Yilin Wang, Sasi Inguva, Balu Adsumilli Google Inc.
Mountain View, CA, USA
{yilin,isasi,badsumilli}@google.com

Abstract

Non-professional video, commonly known as User Generated Content (UGC) has become very popular in today’s video sharing applications. However, traditional metrics used in compression and quality assessment, like BD-Rate and PSNR, are designed for pristine originals. Thus, their accuracy drops significantly when being applied on non-pristine originals (the majority of UGC). Understanding difficulties for compression and quality assessment in the scenario of UGC is important, but there are few public UGC datasets available for research. This paper introduces a large scale UGC dataset (1500 20 sec video clips) sampled from millions of YouTube videos. The dataset covers popular categories like Gaming, Sports, and new features like High Dynamic Range (HDR). Besides a novel sampling method based on features extracted from encoding, challenges for UGC compression and quality evaluation are also discussed. Shortcomings of traditional reference-based metrics on UGC are addressed. We demonstrate a promising way to evaluate UGC quality by no-reference objective quality metrics, and evaluate the current dataset with three no-reference metrics (Noise, Banding, and SLEEQ).

Index Terms:

User Generated Content, Video Compression, Video Quality Assessment

I Introduction

Video makes up the majority of today’s Internet traffic. Consequently, this motivates video service companies (e.g. YouTube) to spend substantial effort to control bandwidth usage [1]. The main remedy deployed is typically video bitrate reduction. However, aggressive bitrate reduction may hurt perceptual visual quality at the same time as both creators and viewers have increasing expectations for streaming media quality. The evolution of new codec technology (HEVC, VP9, AV1) continues to address this bitrate/quality tradeoff.
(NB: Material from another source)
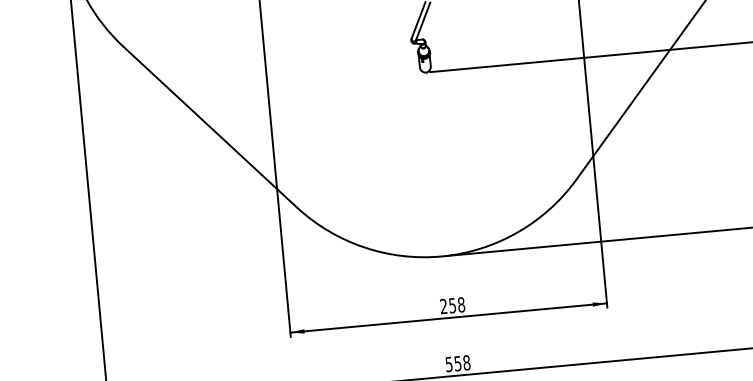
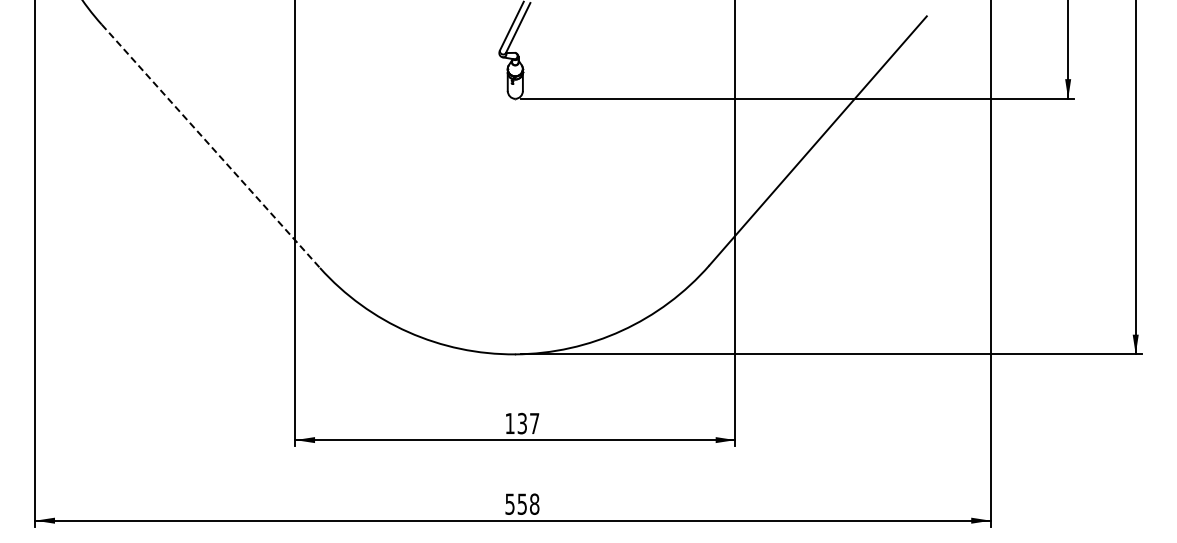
line: (210, 127) -> (211, 146), solid -> dashed
text: (452, 305) -> (522, 423), 258 -> 137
To measure the quality degradation, numerous quality metrics have been proposed in the last few decades. Some reference-based metrics (like PSNR, SSIM [2] and VMAF [3]) have been widely used in the industry. A common assumption held by most video quality and compression research is that the original video is perfect, and any operation on the original (processing, compression etc.) makes it worse. Most research measures how good the resulting video is by comparing it to the original. However, such an assumption does not hold for most of User Generated Content (UGC) due to the following reasons:

•

Non-pristine original When there are visual artifacts present in the original, it is not clear whether an encoder should be putting in efforts to accurately represent those artifacts. It is necessary to consider the effect that the encoding has on those undesired artifacts, but it is also necessary to consider the effect that the artifacts have on the ability to encode the video effectively.
•

Mismatched absolute and reference quality Using the original as a reference does not always make sense when the original isn’t perfect. Quality improvement may be affected by pre/post processing before/after transcoding, but reference-based metrics (e.g. PSNR, SSIM) cannot fairly evaluate the impact of these tools in a compression chain.

We created this large scale UGC dataset in order to encourage and facilitate research that considers the practical and realistic needs of video compression and quality assessment in video processing infrastructure.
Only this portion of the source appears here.